The current public graph surface is read-only. Agents use it to inspect, search, and pack context, while write coordination happens before dispatch through task context_files and orbit.task.locks.reserve preflight guards. Those guards operate at the workspace/task plane rather than inside a branch-local graph ref, which keeps them meaningful when agents work in separate worktrees.

The in-memory working graph (crates/orbit-knowledge/src/working_graph) remains an internal/deferred mutation substrate. Public graph write tools are absent because branch-local graph locks do not coordinate independent worktrees.

Each node carries a task_ids list. These are populated by the history-walker stage (pipeline::history, introduced in [T20260421-0528]) which parses \[T\d{8}-\d+(?:-\d+)*\] tags out of commit messages, maps hunks to symbols at the commit’s tree, and accumulates the result onto the current graph.

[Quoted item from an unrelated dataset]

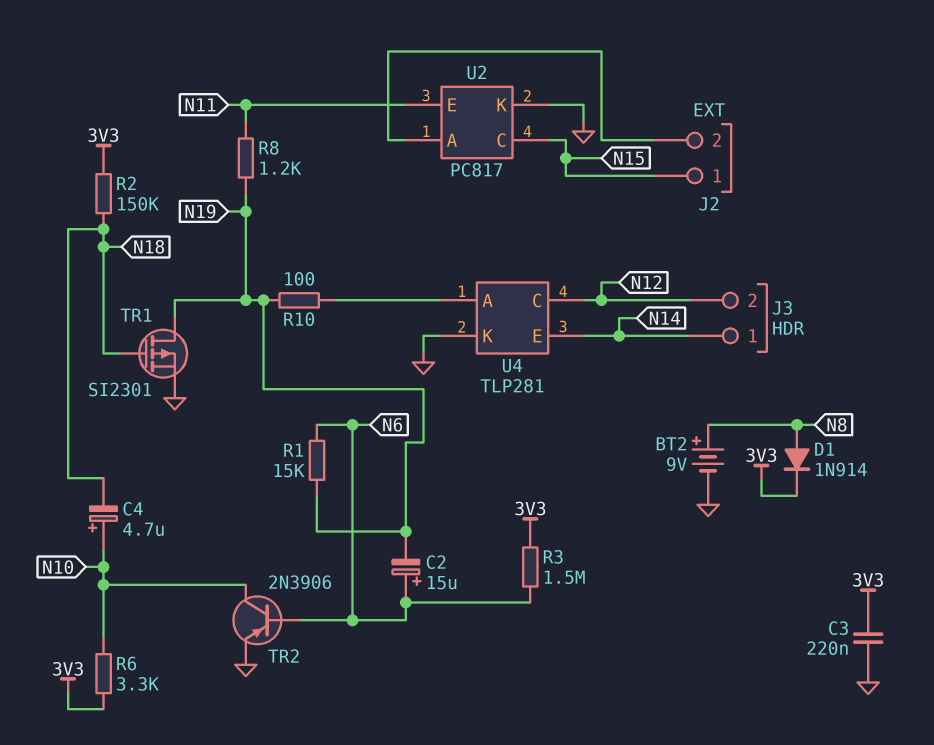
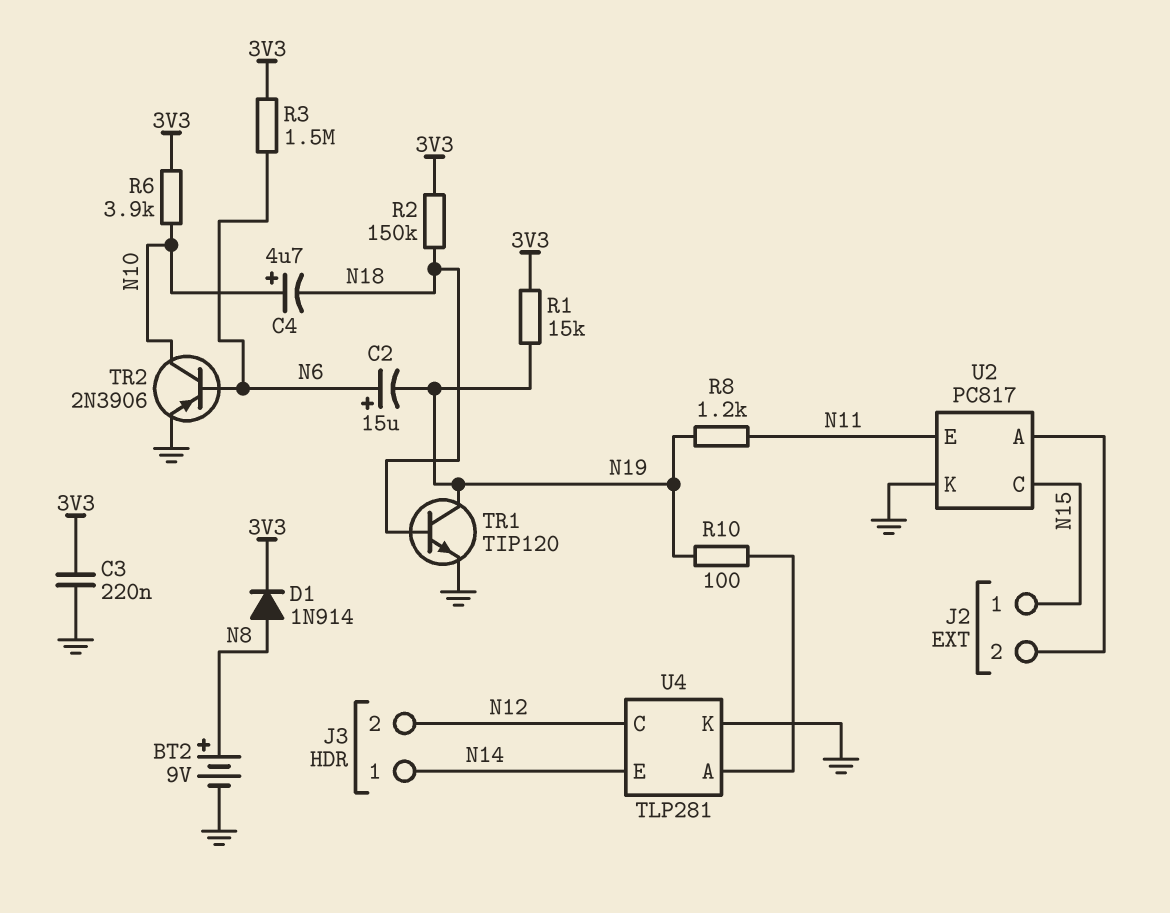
R1: 15k (N6, N19) -> 15k (3V3, N19)
R6: 3.3k (3V3, N10) -> 3.9k (3V3, N10)
TR1: PMOS SI2301 (G N18, D N19, S GND) -> NPN TIP120 (B N18, C N19, E GND)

A merge commit where both sides touched the same symbol sets structural_conflict: true — informational only; git already resolved the textual conflict.


ConcernWhere it livesPrimary task ID
Crate boundarycrates/orbit-knowledge[T20260411-0008], [T20260411-0424]
Storage layoutsrc/graph/object_store.rs[T20260421-0358]
Build pipelinesrc/pipeline/[T20260411-0424], [T20260417-0639], [T20260426-0139]
History attributionsrc/pipeline/history.rs[T20260421-0528]
Query servicessrc/service/[T20260412-0645-2], [T20260412-0645-3]
Working graphsrc/working_graph/[T20260411-0424]
Lockingsrc/lock.rs[T20260411-0424], [T20260417-0301-2]
Refresh safetysrc/pipeline/mod.rs[T20260417-0307], [T20260416-0719]

  • [T20260411-0008] — Extract orbit-knowledge crate from orbit-tools.
  • [T20260411-0424] — Consolidate orbit-knowledge; prototype graph editing internals (add/delete/move); introduce shared file-based lock store; add show/search CLI; rename leaf to symbol at the tool surface.
  • [T20260412-0645-2] — Add compact orbit.graph.overview output for large repos.
  • [T20260412-0645-3] — Architectural graph navigation: deps, implementors, callers.
  • [T20260416-0719] — Recover from a corrupted default knowledge graph store.
  • [T20260417-0301-2] — Harden graph lock/write/read tooling.
  • [T20260417-0307] — Gate and guard graph refresh/search hot paths.
  • [T20260417-0639] — Speed up workspace-init graph persistence hot path.
  • [T20260421-0358] — Scope graph refs by branch.
  • [T20260421-0528]task_ids schema on every node + git history walker for attribution.
  • [T20260426-0139] — Parallelize per-file hashing and leaf extraction while preserving deterministic graph output.
  • [T20260426-0453] — Remove graph write operations from the public tool/MCP surface and use task lock reservations as preflight write guards.
  • [T20260428-1] — Align graph task-ID attribution/search with current unpadded task IDs.
  • [T20260430-22] — Compact the knowledge-graph design docs and remove duplicate top-level narrative.

Resolve any task above with orbit task show <ID> or git log --grep=<ID>.